O Conselho Federal de Medicina vota até o mês de novembro a resolução que diz que é ético e permitido que o médico limite ou suspenda o tratamento médico e procedimentos que prolonguem a vida do doente em fase terminal, de enfermidade grave e incurável, se ele ou seu representante legal manifestar essa vontade. O documento vem sendo discutido, desde 2004, entre os conselhos regionais de medicina, o Ministério Público, médicos e representantes da sociedade. A versão final será concluída até o final deste mês e levada para votação. Se aprovada, a resolução se tornará uma norma de conduta profissional.
Clóvis Francisco Constantino, vice-presidente do Conselho Federal de Medicina (CFM), diz que a resolução não trata da eutanásia, mas sim de reconhecer os limites que têm os tratamentos em alterar o prognóstico dos pacientes. Proibida por lei no Brasil e aceita legalmente em poucos países, como o Uruguai, Holanda e Bélgica, a eutanásia consiste em uma ação intencional com a finalidade de abreviar ou interromper a vida de um paciente. Para que seja caracterizada a eutanásia é necessário que exista a intenção e o efeito da ação.
A tradição da escola hipocrática, que rege a conduta médica desde o século V a.C., estabelece que os médicos e outros profissionais da saúde se dediquem a proteger e preservar a vida, condenando a eutanásia e o suicídio assistido.

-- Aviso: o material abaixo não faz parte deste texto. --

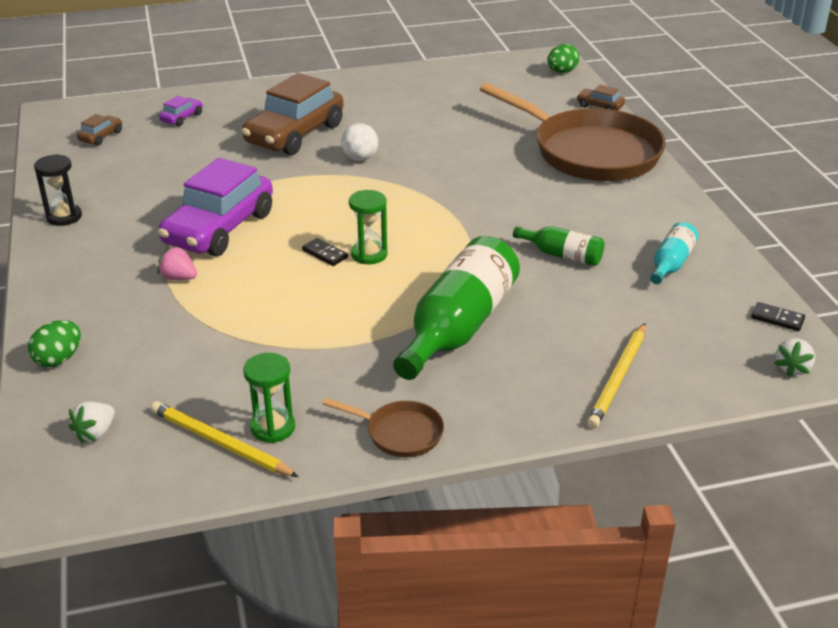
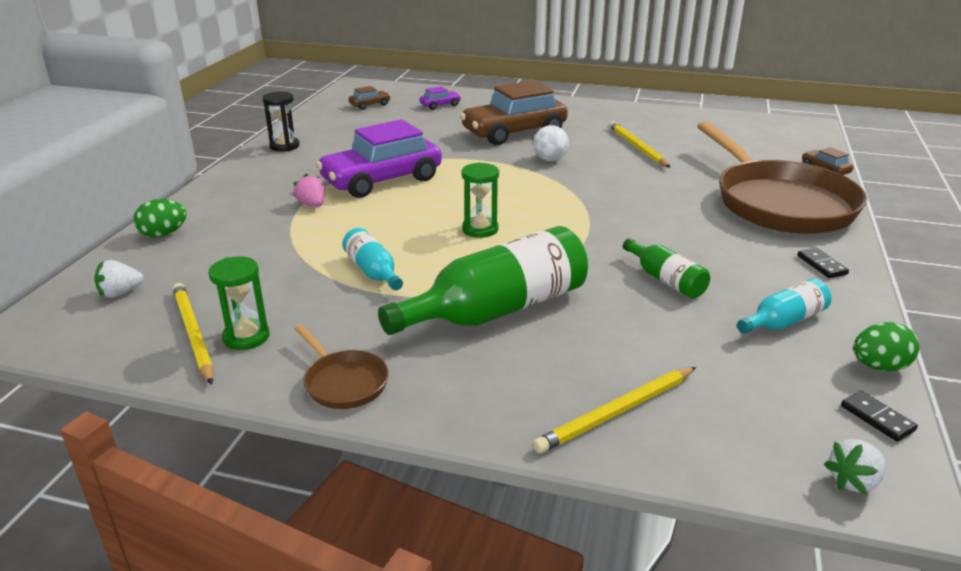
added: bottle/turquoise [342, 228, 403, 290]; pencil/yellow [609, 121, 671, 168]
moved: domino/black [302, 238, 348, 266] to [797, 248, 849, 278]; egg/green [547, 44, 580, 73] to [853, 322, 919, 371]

O juramento de Hipócrates deixa bem claro esse posicionamento quando diz “eu não darei qualquer droga fatal a uma pessoa, se me for solicitado, nem sugerirei o uso de qualquer uma deste tipo”.
Essa resolução, entretanto, não trata disto, mas sim de evitar prolongar desnecessariamente a vida de pacientes com sofrimento e sem alternativas terapêuticas disponíveis, como argumenta José Roberto Goldim, biólogo e sócio fundador da Sociedade Rio Grandense de Bioética. “Ao contrário de ir contra a tradição hipocrática, a norma a reforça. Os médicos hipocráticos não praticavam eutanásia, como está explícito no próprio juramento, mas tinham como primeiro dever, frente aos pacientes, de os ajudar e estabelecer uma relação de auxílio, evitando causar danos”, diz.
Em 1980, o Vaticano publicou uma declaração sobre a descontinuação do tratamento fútil, dizendo que não existe justificativa moral para a sua manutenção. Seguindo essa orientação, o Papa João Paulo II preferiu não receber tratamento em sua fase terminal. Para Goldim, esse documento da Igreja católica, assim como os de inúmeras outras denominações religiosas, facilitou a discussão deste tema pela sociedade.
O objetivo, segundo o vice-presidente do CFM, é transformar esse momento em um momento de conforto. “Ao médico não é ensinado a lidar com um momento como esse, não existe a cultura de reconhecer a infalibilidade das possibilidades”, aponta. A resolução orienta como procedimento médico desde o reconhecimento desse momento, à conversa com a família e com o paciente, até as alternativas de cuidados paliativos para promover o máximo de conforto sem deixá-lo sofrer. “O médico não comete nenhum ato ilícito se deixar de utilizar métodos que posterguem uma morte que já é iminente e inevitável”.
Constantino dá o exemplo do trabalho realizado nas Unidades de Tratamentos Intensivos, cada vez mais eficientes e que, freqüentemente, conseguem reverter quadros graves de acidentes, enfartes. “Mas não é o caso das doenças crônicas degenerativas e incuráveis na fase de terminalidade. Não é um caso de prolongar a vida e, sim, postergar a morte com um sofrimento desnecessário”.
O artigo 6º. do Código de Ética Médica prega que o médico deve ter respeito absoluto pela vida humana, atuando sempre em benefício do paciente. Determina também que ele não deve jamais utilizar seus conhecimentos para o extermínio do ser humano, para permitir e acobertar tentativa contra sua dignidade e integridade ou ainda para gerar sofrimento físico ou moral.
“A Ética e a Lei convergem na maioria dos casos. A Lei é proposta para regrar a vida em sociedade e a Ética busca justificativas para a sua adequação. Algumas vezes esta justificativa aponta para a inadequação de uma Lei, surgindo então um conflito ético-legal. O que não é o caso, pois não há previsão legal para este tipo de situação”, explica Goldim. Para ele, a vantagem do processo de preparação dessa resolução é que uma discussão que há muito ocorre no âmbito privado da relação médico-pacientes e médico-familiares de paciente está sendo levada ao público. “A sociedade tem o direito de discutir e se manifestar respaldando ações ou buscando entender melhor estas questões. O importante é esclarecer adequadamente o que está sendo discutido”.